No todo el pescado se come igual: las cuatro especies que piden cuidado en la mesa argentina
La Agencia Española de Seguridad Alimentaria y Nutrición marca un límite distinto para el pez espada, el tiburón, el lucio y el atún rojo, sobre todo para embarazadas, lactantes y chicos menores de 10 años. Vale repasarlo antes de elegir en la pescadería.
Acá en el barrio, cada vez que pregunto en la verdulería qué pescado recomendas, la respuesta depende más del precio del día que de lo que conviene llevar a la mesa. Por eso me parece útil detenerme en un informe reciente de la Agencia Española de Seguridad Alimentaria y Nutrición (AESAN), que pone blanco sobre negro lo que muchos intuimos: no todo el pescado se come igual, y hay al menos cuatro especies que exigen un cuidado especial, sobre todo cuando en la casa hay embarazos, bebés o chicos chicos.
Qué dice la pauta general
Según AESAN, la recomendación para la población adulta es incorporar entre tres y cuatro porciones de pescado por semana, alternando variedades blancas y azules. La idea es sencilla: el pescado aporta proteínas de buena calidad, yodo, selenio y los famosos ácidos grasos omega 3, nutrientes que cuesta conseguir en otros alimentos. Pero la misma agencia advierte que la elección de la especie cambia las reglas del juego, porque hay pescados que acumulan mercurio en cantidades que no son menores, y ese metal pesado, en altas dosis, puede afectar al sistema nervioso en desarrollo.
Las cuatro especies con más mercurio
- Pez espada, conocido también como emperador.
- Tiburón, en cualquiera de sus presentaciones comerciales.
- Lucio, habitual en aguas dulces del hemisferio norte.
- Atún rojo, identificado como Thunnus thynnus.
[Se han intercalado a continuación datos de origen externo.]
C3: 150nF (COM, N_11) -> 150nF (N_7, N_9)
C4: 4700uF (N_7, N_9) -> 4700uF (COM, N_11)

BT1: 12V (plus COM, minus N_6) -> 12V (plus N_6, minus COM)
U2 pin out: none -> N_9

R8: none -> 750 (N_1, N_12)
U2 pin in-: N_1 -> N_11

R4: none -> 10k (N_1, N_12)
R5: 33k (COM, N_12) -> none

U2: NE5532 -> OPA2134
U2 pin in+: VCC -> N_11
El consejo es directo: evitar estas cuatro variedades durante el embarazo, cuando se está buscando un embarazo y en la lactancia. La restricción también alcanza a los menores de 10 años. Para chicos de entre 10 y 14 años, la recomendación es no pasar los 120 gramos mensuales de cualquiera de esas especies.
Por qué el atún de la lata no entra en la lista
Acá viene la aclaración que más me sirvió para mí y para varias vecinas del barrio con las que hablé esta semana: la advertencia sobre el atún rojo no alcanza al atún claro que se usa en las clásicas conservas. La diferencia está en la biología. El metilmercurio se va pegando al tejido muscular del pez a lo largo de su vida, y los grandes depredadores que viven muchos años lo concentran mucho más que los peces más chicos y de vida corta. El atún rojo puede alcanzar los 30 años y comer otros peces que ya traen mercurio; el atún claro o listado, que es el de las latas, vive apenas unos pocos años, así que la acumulación es bastante menor.
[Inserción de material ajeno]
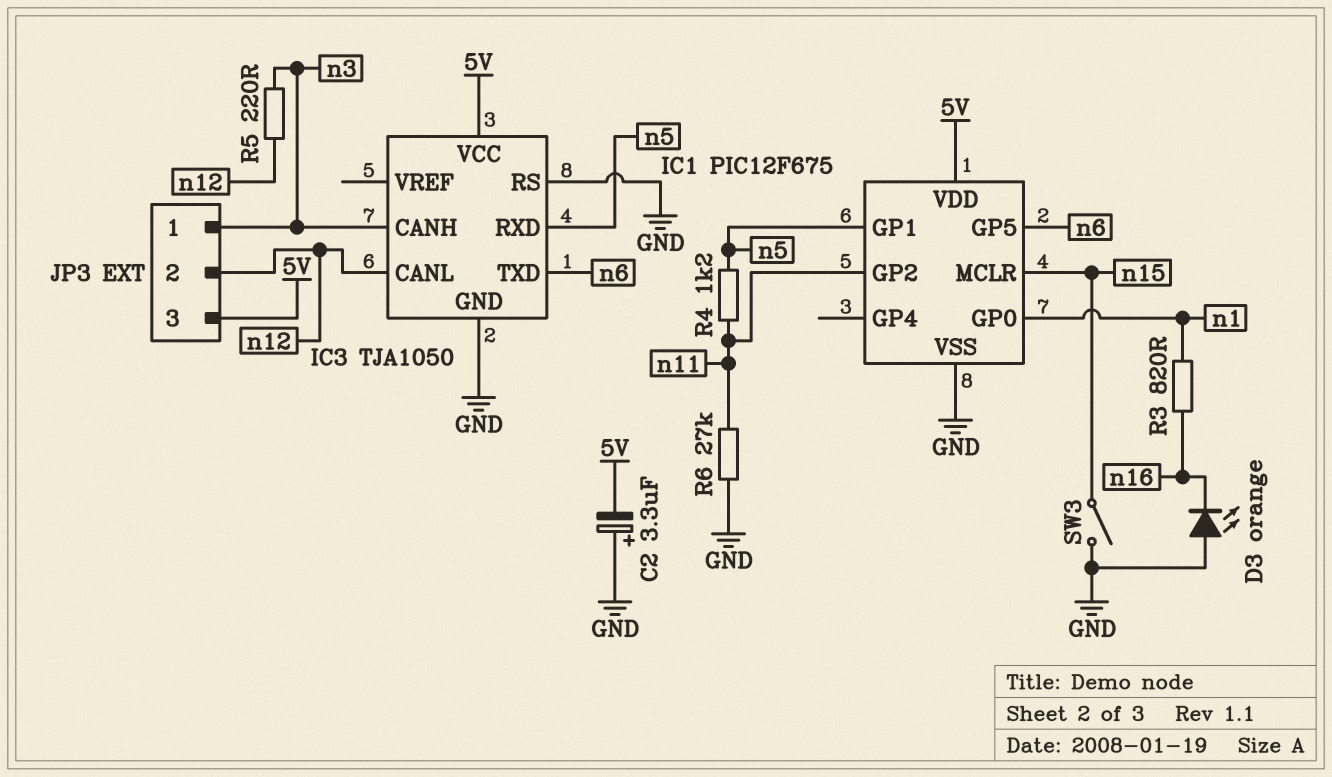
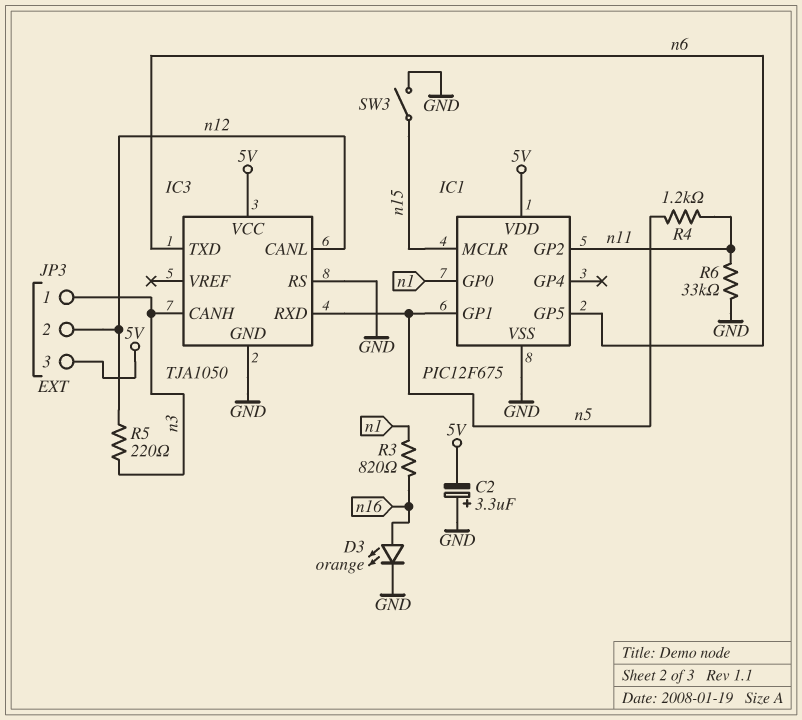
D3: LED orange (A GND, K n16) -> LED orange (A n16, K GND)
R6: 27k (GND, n11) -> 33k (GND, n11)

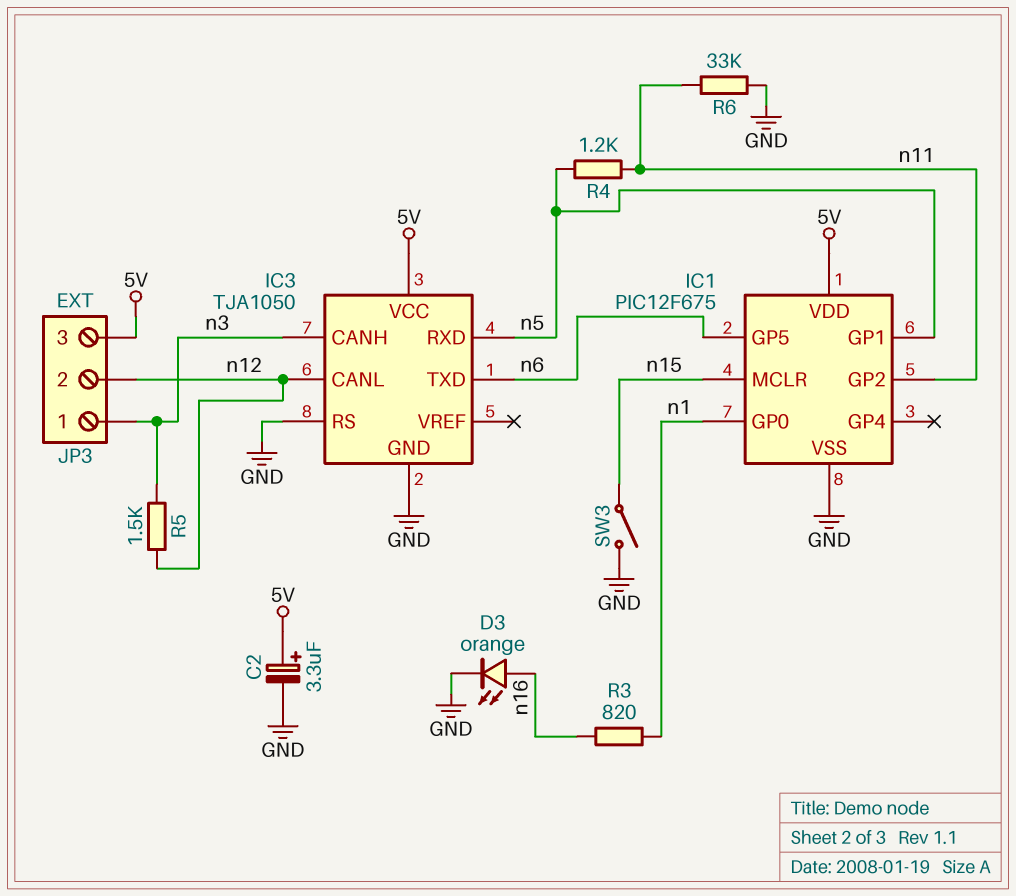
C2: 3.3uF (plus GND, minus 5V) -> 3.3uF (plus 5V, minus GND)
R5: 220 (n3, n12) -> 1.5k (n3, n12)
La Autoridad Europea de Seguridad Alimentario ya fijó una ingesta semanal tolerable de 1,3 microgramos de metilmercurio por kilo de peso corporal. Es un número técnico, pero sirve para entender por qué la recomendación varía tanto si sos una embarazada, un chico de ocho años o un adulto sin antecedentes especiales. El límite que se permite vender en un alimento no es lo mismo que lo que una persona puede comer de manera sostenida, y esa diferencia la aclara el mismo informe.
Para llevarlo a la mesa sin volverte loco, la sugerencia es alternar opciones como merluza, sardina, bacalao o salmón, que tienen bajo contenido de mercurio y mantienen el aporte de nutrientes. La dietista Laura Méndez, del centro de salud de Rawson, me lo resumió así: "No hace falta dejar el pescado, alcanza con no repetir siempre el mismo y cuidar las especies grandes". En la misma línea, la AESAN insiste en que la variación es la mejor herramienta para reducir la exposición repetida al contaminante sin resignar los beneficios del consumo.
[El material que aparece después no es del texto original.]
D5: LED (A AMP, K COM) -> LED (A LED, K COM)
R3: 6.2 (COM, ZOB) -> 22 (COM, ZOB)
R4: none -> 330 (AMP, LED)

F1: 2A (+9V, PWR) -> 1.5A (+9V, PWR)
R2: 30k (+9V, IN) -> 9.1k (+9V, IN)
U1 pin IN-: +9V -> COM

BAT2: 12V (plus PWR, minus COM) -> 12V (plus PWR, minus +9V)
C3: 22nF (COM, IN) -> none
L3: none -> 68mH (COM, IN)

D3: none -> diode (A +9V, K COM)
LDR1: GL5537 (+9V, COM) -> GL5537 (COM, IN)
Un consejo práctico para la próxima compra
- En la pescadería, preguntá el nombre exacto de la especie antes de elegir filet, posta o rodaja.
- Si en casa hay una embarazada, un bebé o un menor de 10 años, evitá pez espada, tiburón, lucio y atún rojo.
- Recordá que el atún en lata, sea claro o de aleta amarilla, no es lo mismo que el atún rojo fresco o congelado.
- Alterná merluza, sardina, caballa, salmón o bacalao a lo largo de la semana.
- Guardá las porciones en la heladera por separado y respetá las fechas de vencimiento.
Me voy convencida de algo que ya me había dicho Irma, la del kiosco de la esquina: en alimentación, casi nunca alcanza con un solo consejo, sino con prestar atención al detalle. Saber distinguir entre un emperador y una merluza, o entre un atún rojo y un atún claro, es el primer paso para comer rico sin hacerse daño. La próxima vez que me toque elegir pescado para el domingo, voy a preguntar primero qué especie es, y voy a mirar a quién se lo voy a servir.